Segundo o professor emérito da Universidade de Buenos Aires, Néstor Pedro Sagüés, ao longo das últimas décadas a Suprema Corte argentina tem mudado o entendimento a respeito da relação entre as decisões da Corte Interamericana de Direitos Humanos, tomadas com base na Convenção Americana de Direitos Humanos (conhecido como Pacto de San Jose), tratado internacional firmado por Brasil, Argentina e outros países das Américas.
“Os tratados internacionais assinados pela Argentina não são texto constitucional, mas têm categoria supralegal (acima das leis ordinárias) e sub-constitucional (inferior à Constituição). Esse status é ambíguo e problemático. Quando um tratado internacional – o Pacto de San Jose, por exemplo – se opõe a uma parte da Constituição, provocam-se incógnitas a respeito de qual norma deve prevalecer”, afirmou o professor, que também é presidente honorário do Instituto Ibero-americano de Direito Processual Constitucional.
O jurista citou o caso dos militares argentinos que foram anistiados por atos cometidos no mais recente regime militar (entre 1976 e 1983) em 1990. Anos depois, atendendo a decisão da Corte Interamericana de Direitos Humanos, que considerou os indultos e anistias concedidos “carentes de eficácia jurídica” por perdoarem crimes de “lesa-pátria”, a Suprema Corte modificou a decisão anterior e os condenou novamente. Em outros casos, o tribunal reinterpretou o direito interno à luz da jurisprudência da Corte Interamericana de Direitos Humanos.
Foi esse o caso da norma constitucional que considerava “irrecorrível” qualquer decisão do Juizado de Ajuizamento Federal. Provocada por um juiz que usou o Pacto de San José como argumento para reverter a decisão do Juizado que o destituíra do cargo, a Suprema Corte revogou o ato. “A Suprema Corte afirmou que as decisões daquele órgão continuavam irrecorríveis, mas apenas nos planos administrativo e político, mas não na esfera judicial. Com isso, abriu-se um campo infindo de interpretações”, afirmou.
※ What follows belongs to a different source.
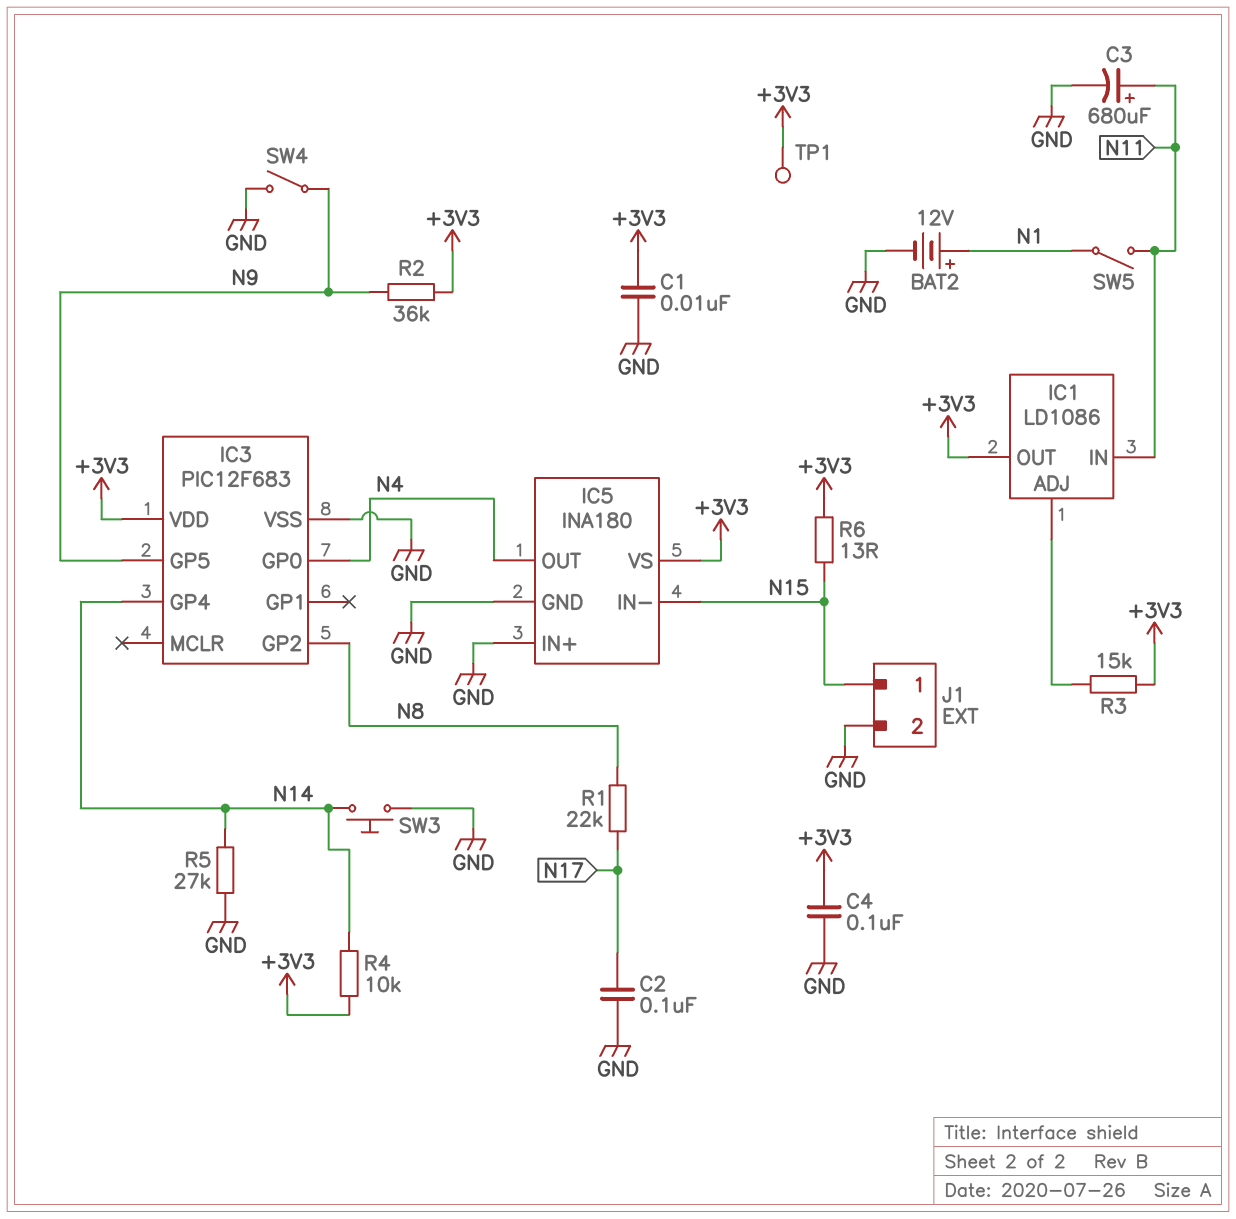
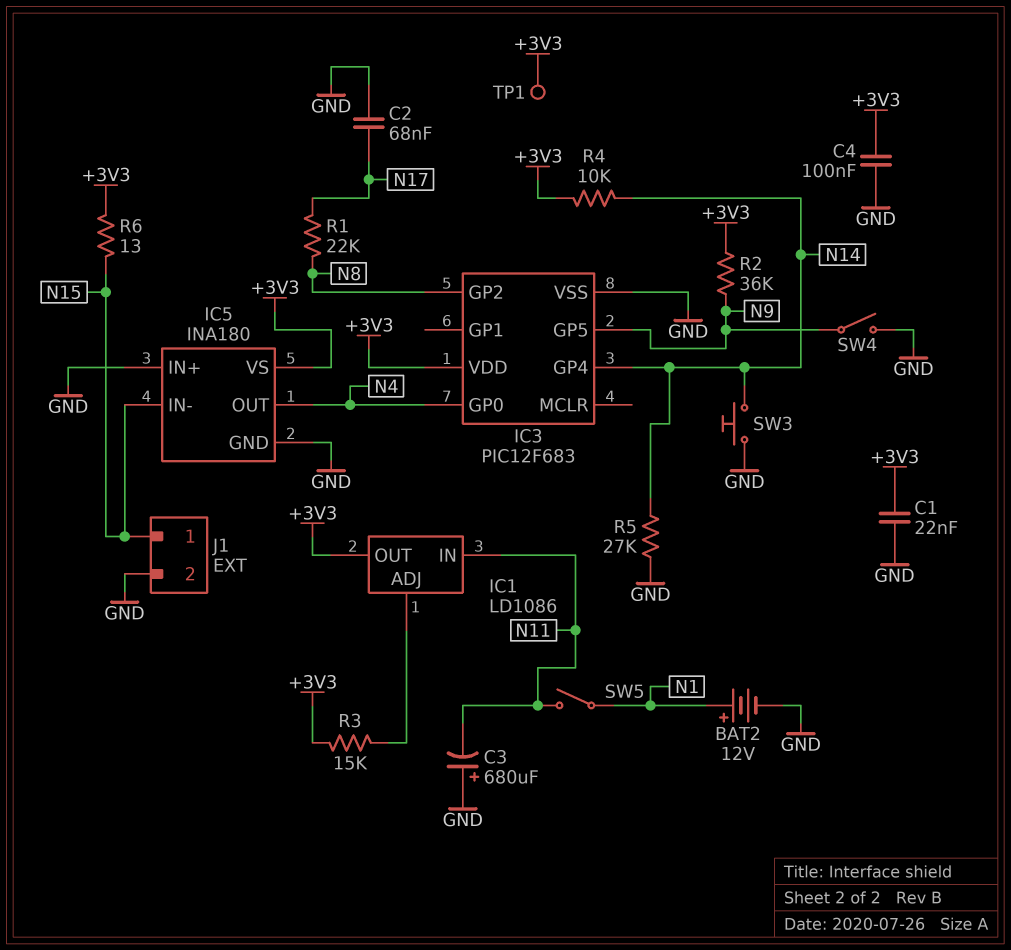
C1: 10nF (+3V3, GND) -> 22nF (+3V3, GND)
C2: 100nF (GND, N17) -> 68nF (GND, N17)
C3: 680uF (plus N11, minus GND) -> 680uF (plus GND, minus N11)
No Brasil – Presidente da mesa em que o especialista argentino palestrou, o conselheiro do CNJ Bruno Ronchetti lembrou que o Brasil mudou o status de alguns tratados internacionais firmados pelo país. Promulgada em 2004, a Emenda Constitucional 45 conferiu valor constitucional a tratados e convenções internacionais sobre “direitos humanos que forem aprovados, em cada Casa do Congresso Nacional, em dois turnos, por três quintos dos votos dos respectivos membros. Dessa forma, os tratados internacionais que versem sobre direitos humanos, ou terão status constitucional, se aprovados por quórum qualificado, igual ao exigido para emenda constitucional e em dois turnos, ou terão status supralegal, se a incorporação ocorreu antes da referida emenda, como ocorre com o Pacto de San Jose da Costa Rica e reconhecido pelo STF ao julgar a impossibilidade de prisão civil do depositário infiel”, disse.
Autonomia – O professor da Universidade Católica do Peru, César Landa, defendeu que os poderes judiciários nacionais precisam de autonomia para superar os conflitos que se manifestem entre os enunciados dos tratados internacionais e as leis internas. “Os diálogos não devem ser unilaterais, hierarquizados. Precisam ser horizontais e assumir que existe um certo nível de conflito entre as normas”, afirmou.
Para Landa, que já presidiu o Tribunal Constitucional do Peru, o sistema interamericano compartilha alguns valores, como a democracia, os direitos humanos e o estado democrático de direito. “O pluralismo constitucional supõe um grau de apreciação nacional que está mais expresso no direito comunitário praticado entre os magistrados europeus. É preciso uma margem de interpretação para os estados nacionais”, disse Landa.